Pendant le processus d’embauche outre-mer, les entreprises doivent travailler en collaboration avec un avocat spécialisé en immigration pour s’assurer que tout se déroule sans anicroche, puisque « c’est quand même assez ardu », mentionne Mme Jetté.

« La personne qui vient s’établir ici est assujettie à rester trois ans au sein de l’entreprise, mais après un an, elle peut faire une demande pour obtenir sa citoyenneté canadienne, explique la conseillère aux industries. L’entreprise fait beaucoup de démarches. Il y a des coûts rattachés à ça, mais en fin de compte, même si les coûts peuvent paraître beaucoup, ça devient moindre parce que les entreprises peuvent accepter des contrats avec le personnel qualifié pour les faire au lieu d’en refuser ou de fermer un quart de travail de nuit, par exemple. »

Intégration

Les travailleurs étrangers qui arrivent au sein d’une entreprise sont accompagnés par un mentor afin de rencontrer la direction, les employés et visiter les différents départements. L’historique de l’entreprise et ses valeurs sont notamment expliqués. « Il ne faut pas faire porter le fardeau de l’intégration à la personne immigrante, explique Stéphanie Jetté. C’est l’entreprise qui a la responsabilité de l’intégrer. »

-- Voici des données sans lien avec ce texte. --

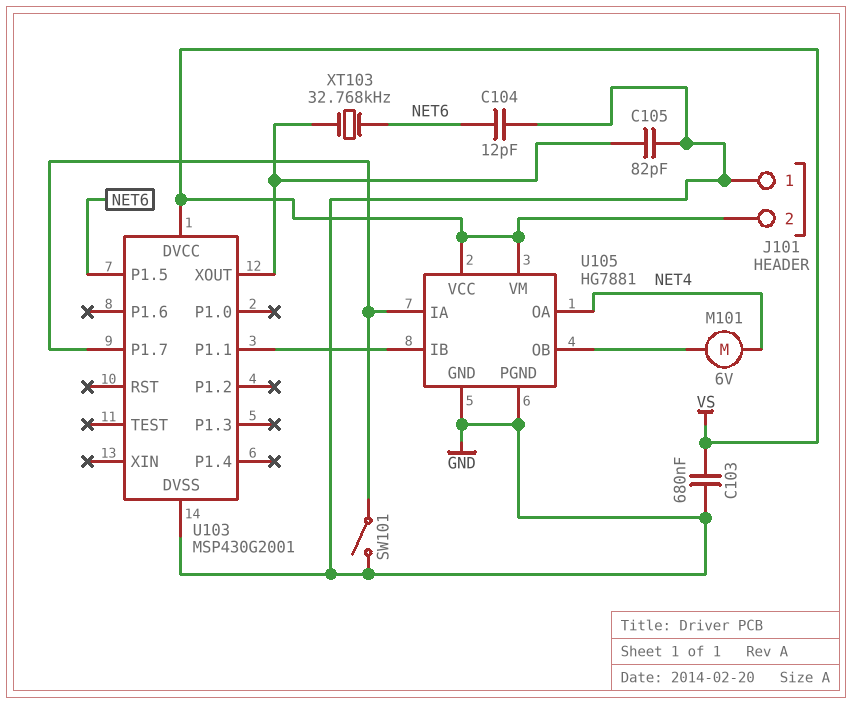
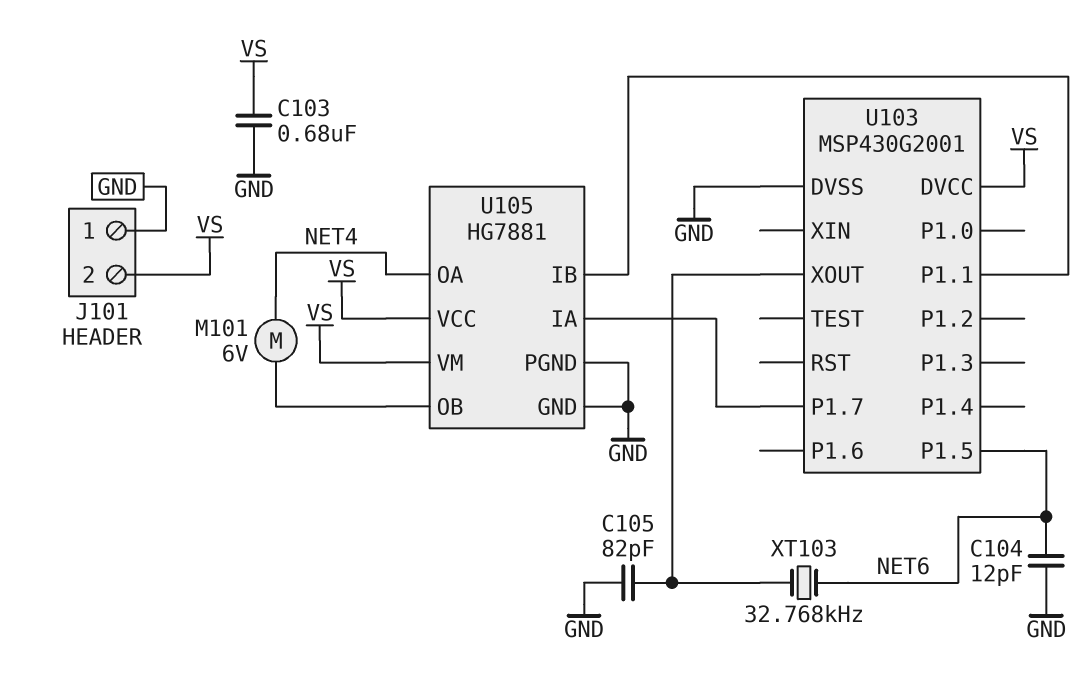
SW101: switch (GND, U103/P1.7) -> none

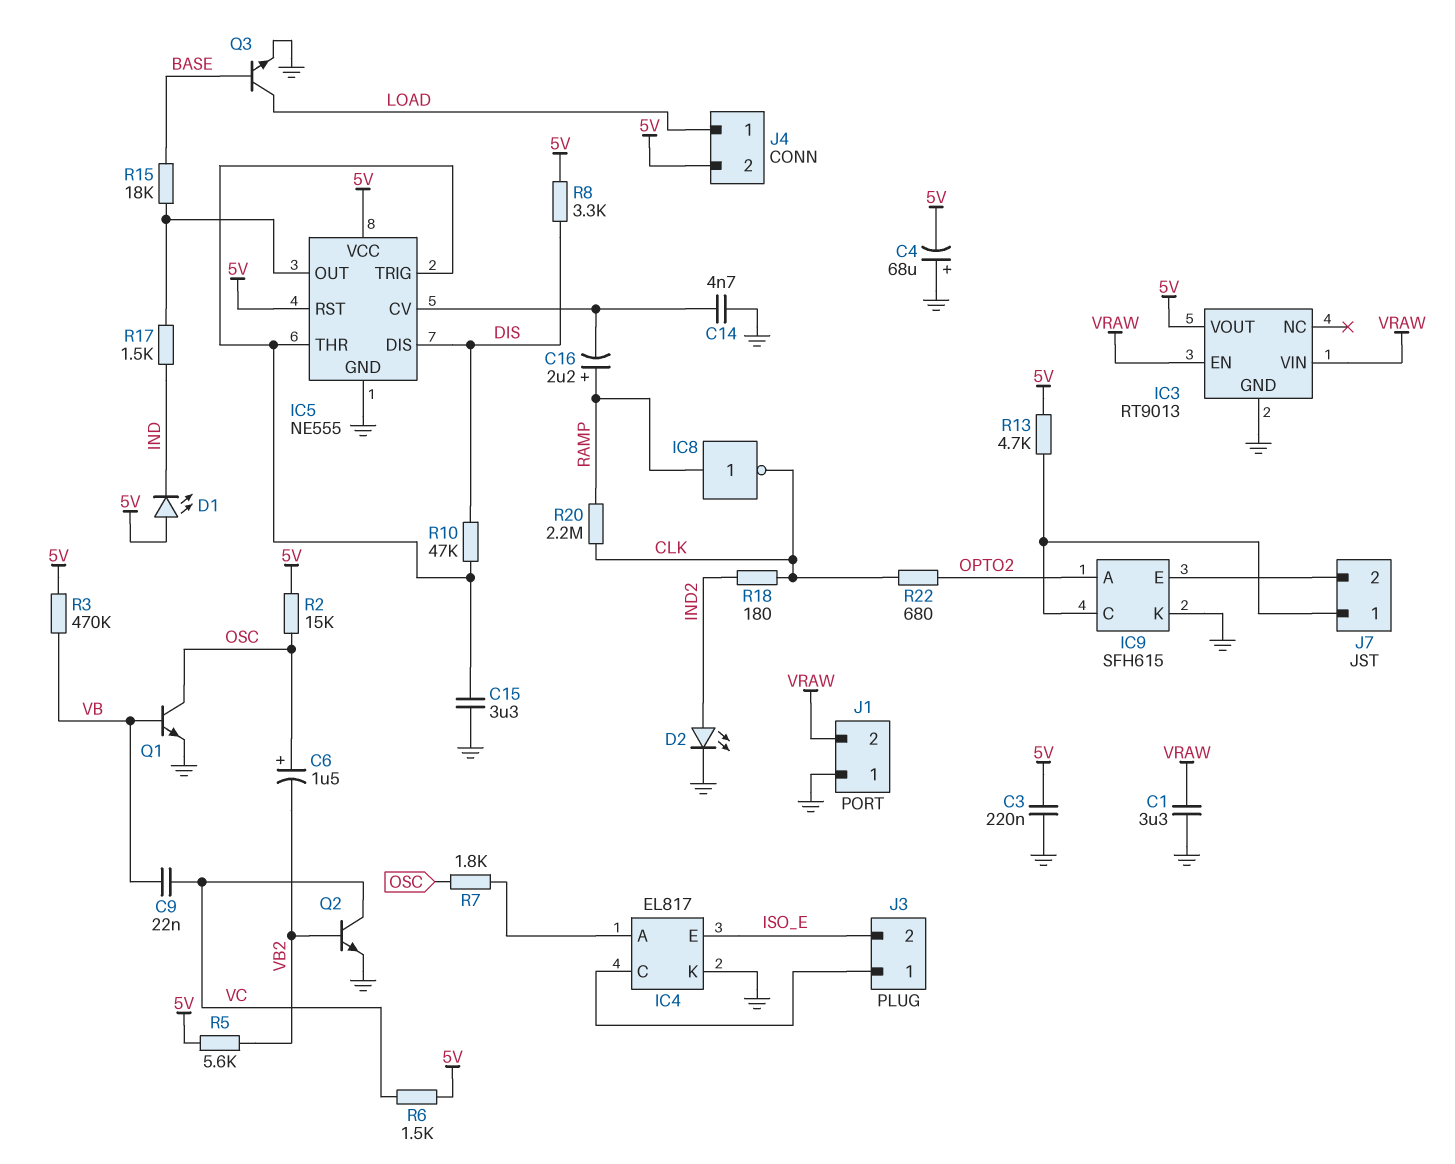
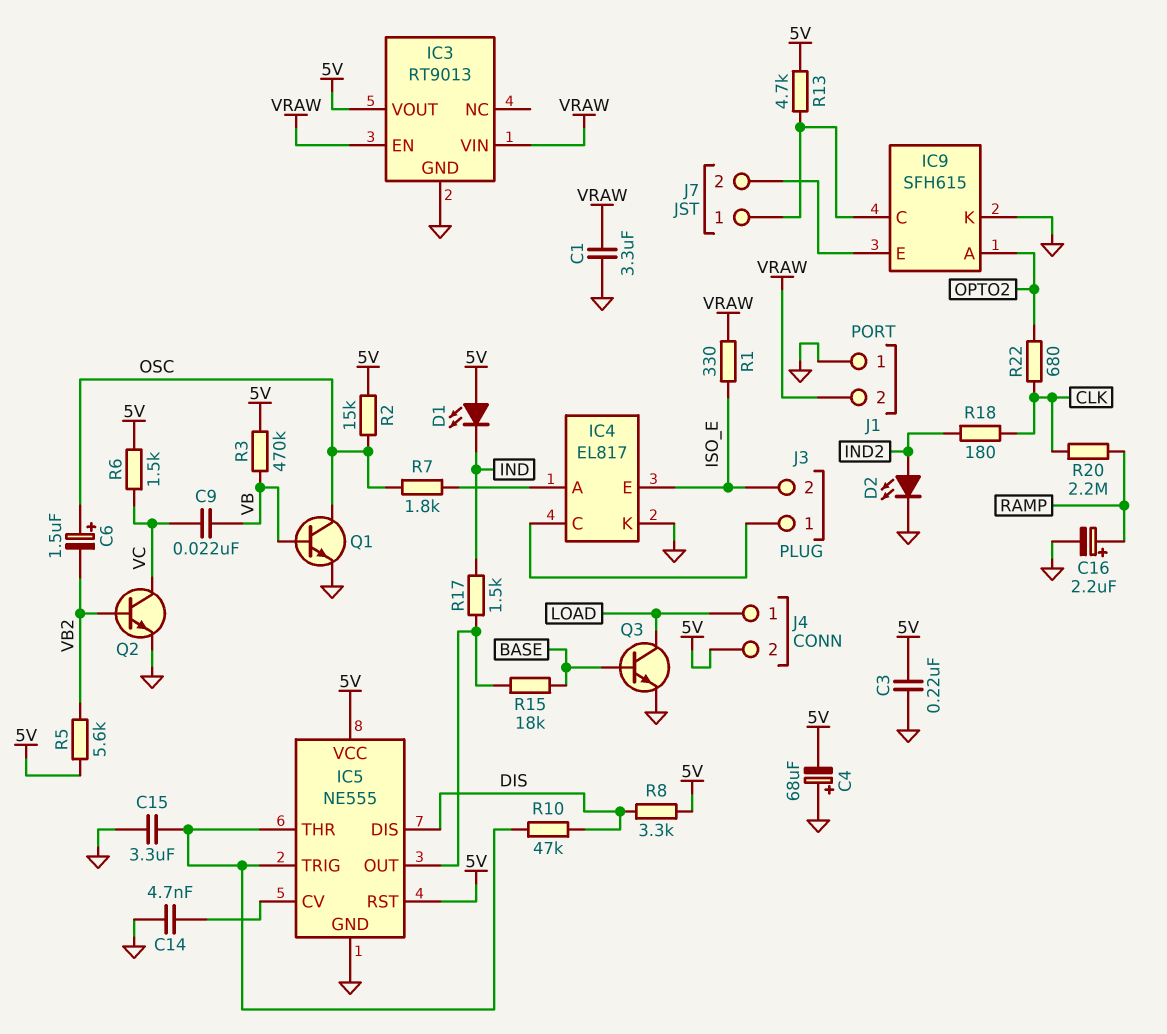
C16: 2.2uF (plus RAMP, minus IC5/CV) -> 2.2uF (plus RAMP, minus GND)
IC8: NOT (in RAMP, out CLK) -> none
R1: none -> 330 (ISO_E, VRAW)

La compagnie est invitée à se renseigner, notamment sur le pays d’origine de ses nouveaux employés et sur leur culture. « La communication est l’enjeu majeur, estime-t-elle. Celle-ci doit vraiment être bien véhiculée et circulée à l’intérieur de l’entreprise. »

La conseillère aux industries rappelle que les travailleurs étrangers ont déjà fait 90 % du travail en décidant de quitter leur pays pour s’établir ici. « Ce n’est pas quelque chose nécessairement facile, dépendamment de la condition politique ou géopolitique là-bas, dit-elle. Lorsque la personne arrive, je pense qu’il doit y avoir une espèce de tapis rouge. Que la personne soit prise en charge non seulement par l’entreprise qui l’engage, mais aussi par le milieu, par la communauté. »

Du jumelage et du parrainage sont ainsi offerts afin de favoriser une inclusion et une intégration. « C’est important », affirme Mme Jetté. Les nouveaux arrivants peuvent aussi compter sur l’aide de Solidarité ethnique régionale de la Yamaska (SERY), l’organisme mandaté pour gérer l’accueil et l’intégration des personnes immigrantes dans la région. Le SERY est là pour les guider dans la recherche d’un logement et même procéder à l’inscription des enfants à l’école, par exemple. Un onglet, pour que ceux qui viennent s’installer ici aient à portée de main des informations sur la ville et sur les services offerts, a aussi été créé sur le site Granby Profitez. Granby Industriel dispose également d’un répertoire des ressources pour tout ce qui a trait à l’immigration.